Represented by the Director, Career and Skill Department, Mrs Junila Takon, Fowler said the need for diversification was also important to build a more sustainable revenue base for inclusive growth.

He said the NRTN conference was aimed at bringing together, stakeholders to showcase the best current researches on the pressing challenges of taxation and revenue in Nigeria.

He said the NRTN, an initiative of the International Centre for Tax and Development and funded by the Bill and Melinda Gates Foundation, was launched in 2017 in partnership with the FIRS.
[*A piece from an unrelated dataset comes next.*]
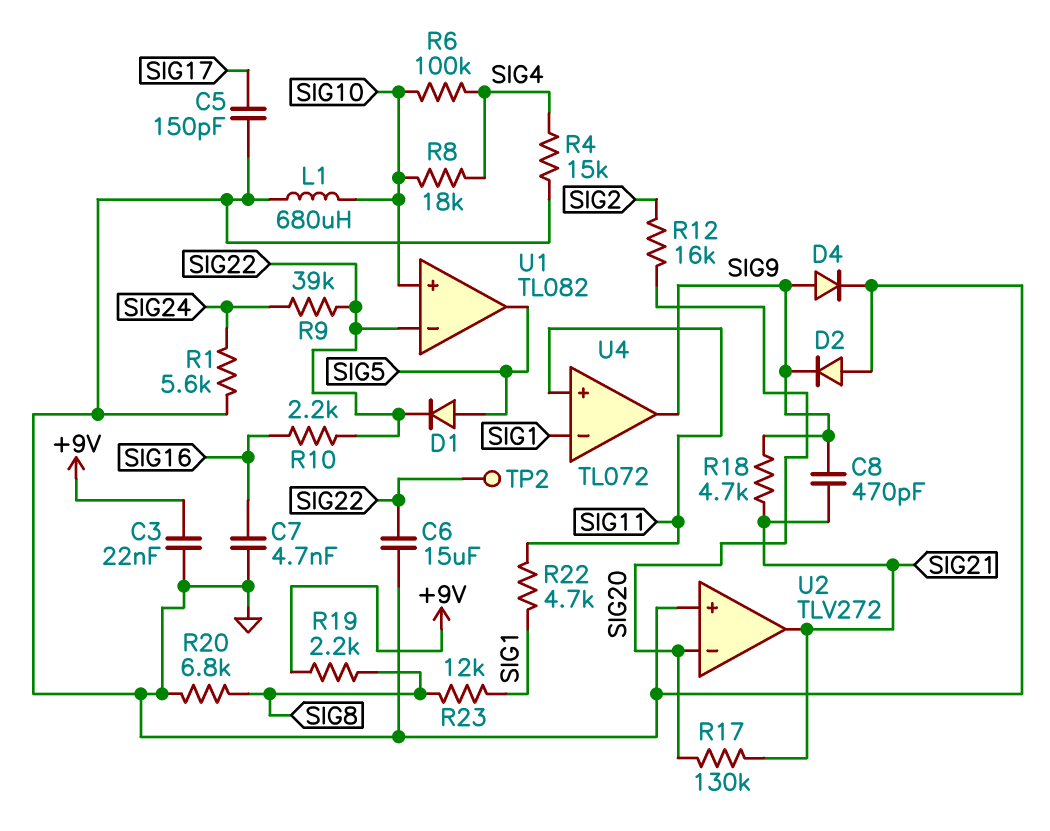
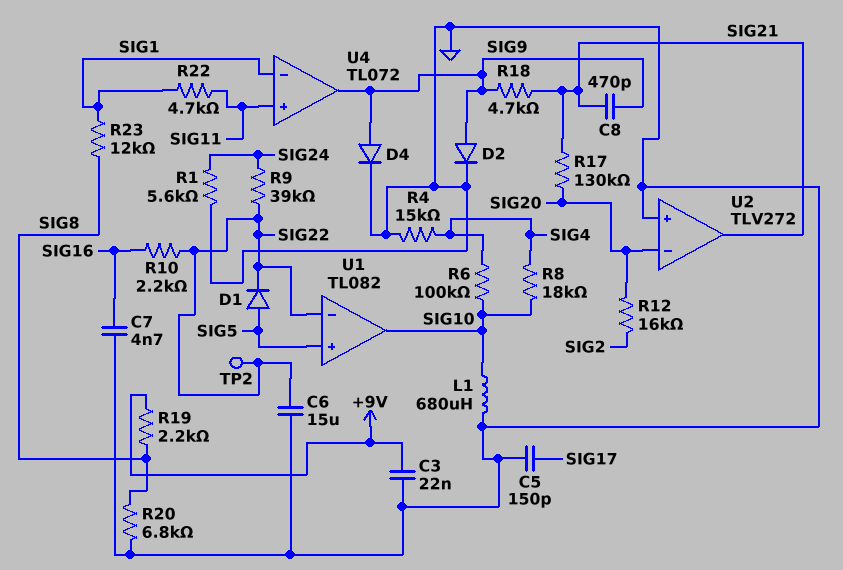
D2: diode (A GND, K SIG9) -> diode (A SIG9, K GND)
U1 pin in+: SIG10 -> SIG5
U1 pin out: SIG5 -> SIG10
The network, he added, “aims to provide funding for quality, policy-related research partially, or wholly undertaken by Nigerian researchers. It would also provide a platform for knowledge exchange and evidence-based debate on tax issues through workshops, conferences and publications.”

Earlier, the Coordinator of NRTN, Michael Falade, said “rigorous research that can inform both tax policy and practice is the key to raising increased tax revenue in an equitable manner without impeding economic growth.”

Falade lamented that though Nigeria possessed a huge deposit of natural resources, only oil has served as its economic mainstay for a very long time.

He, however, said other sectors could be developed to maximise what the nation has beyond mineral resources and oil.

“To a very large extent oil is a major mainstay in many world economies, but to have a sustainable economy, we have to move beyond oil.

“We cannot just rely on oil; our advocacy is to make the debate around oil and how to really diversify the economy and make practical plans and decisions to put our economy in place,” he said.

He lamented that reliance on oil had limited the country’s ability to finance and deliver critical social programmes and infrastructure to spur national development.